Creating a GA algorithm for intraday trading (e.g., futures ES, NQ) is more difficult than textbook examples for GA function minimization/maximization. Initially, I assumed the parameters for buys and sells could be placed within each chromosome, but am now thinking that each chromosome can only represent a buy or a sell, where a single buy/sell parameter (gene) $x$ on the chromosome would result in a buy if $x>0.5$ and sell if $x \leq 0.5$ given parameter range [0,1].
Another challenge I am facing is that many of my rules are discrete (true/false) rather than continuously-scaled levels of indicators such as RSI level, ADX level, etc. For example, I have dozens of binary (0-no,1-yes) cross-over and cross-below type rules which are true/false. For these rules (genes), I am assuming boolean logic like buy=true if $x>0.5$.
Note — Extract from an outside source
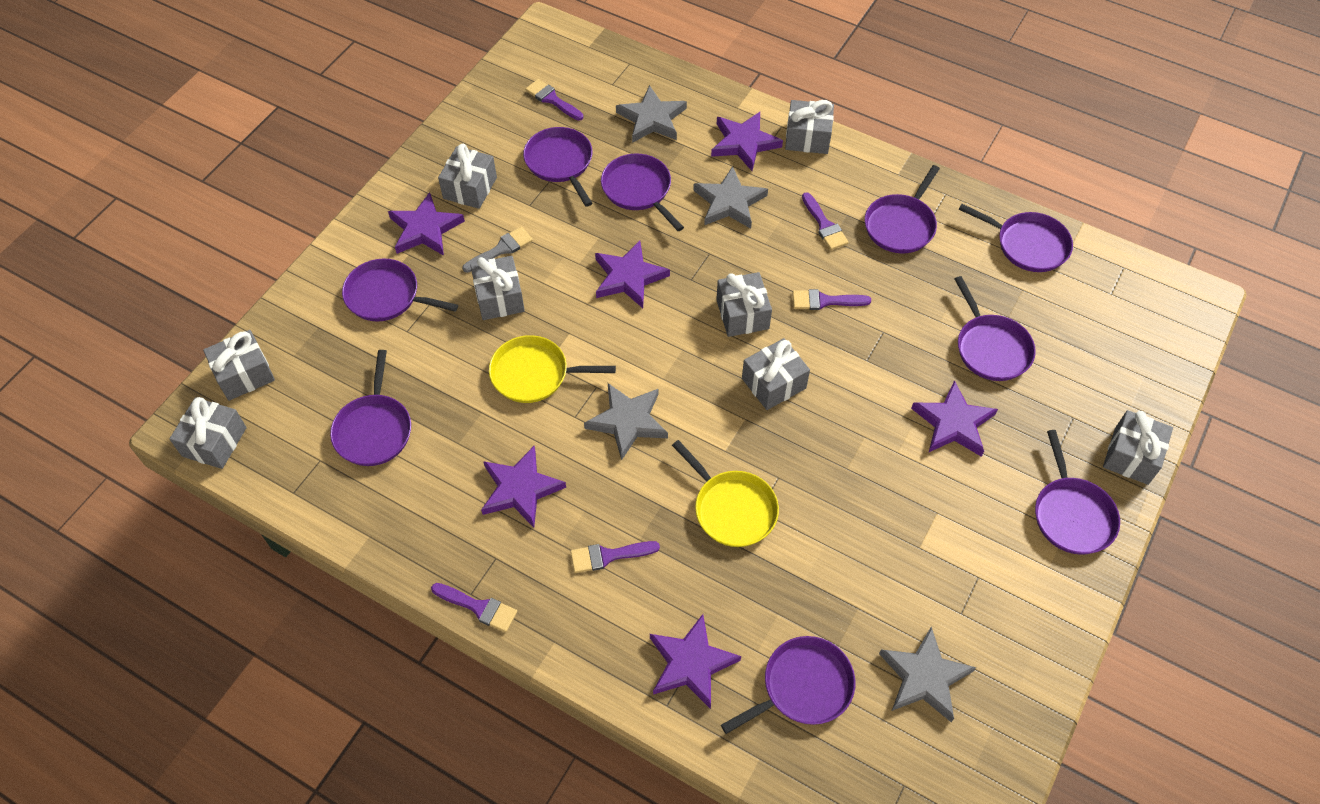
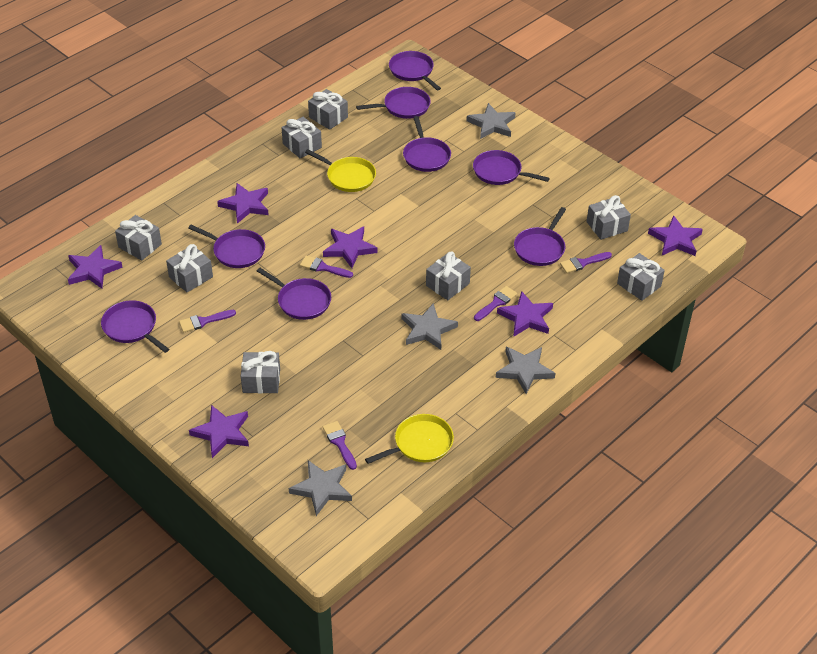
grey brush: 1 -> 0
purple pan: 9 -> 8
The last challenge is that with many cross-over and cross-below rules, the odds that most of them are true for a given bar is unlikely, so the problem becomes one of finding the best combination of rules that e.g. maximizes the Sharpe(Sortino) ratio. In light of the above, would it be necessary to perhaps initialize each chromosome such that only one gene is set to $x=0.75$ and all other rules set to $x=0.25$, so that initially the fitness value (Sharpe) will be based on buys/sells if a single rule is true?
Certainly, there has to be a "trick" when using GAs when a lot of rules are considered for each chromosome, and the chances of e.g. 10 rules being true is rare, since only a few bars per 10,000 bars would have 10 rules being true.
One thing is certain with any GA: the value of every gene on a chromosome must be reflected in fitness, in other words, you can't have genes that trigger actions that don't affect fitness. So if fitness is like the height of a person (objective function), you can't have genes that encode eye or hair color, since those won't help minimize/maximize height.
Are there any classic papers (chapters) which describe chromosome setup for lots of binary (yes/no) trading rules?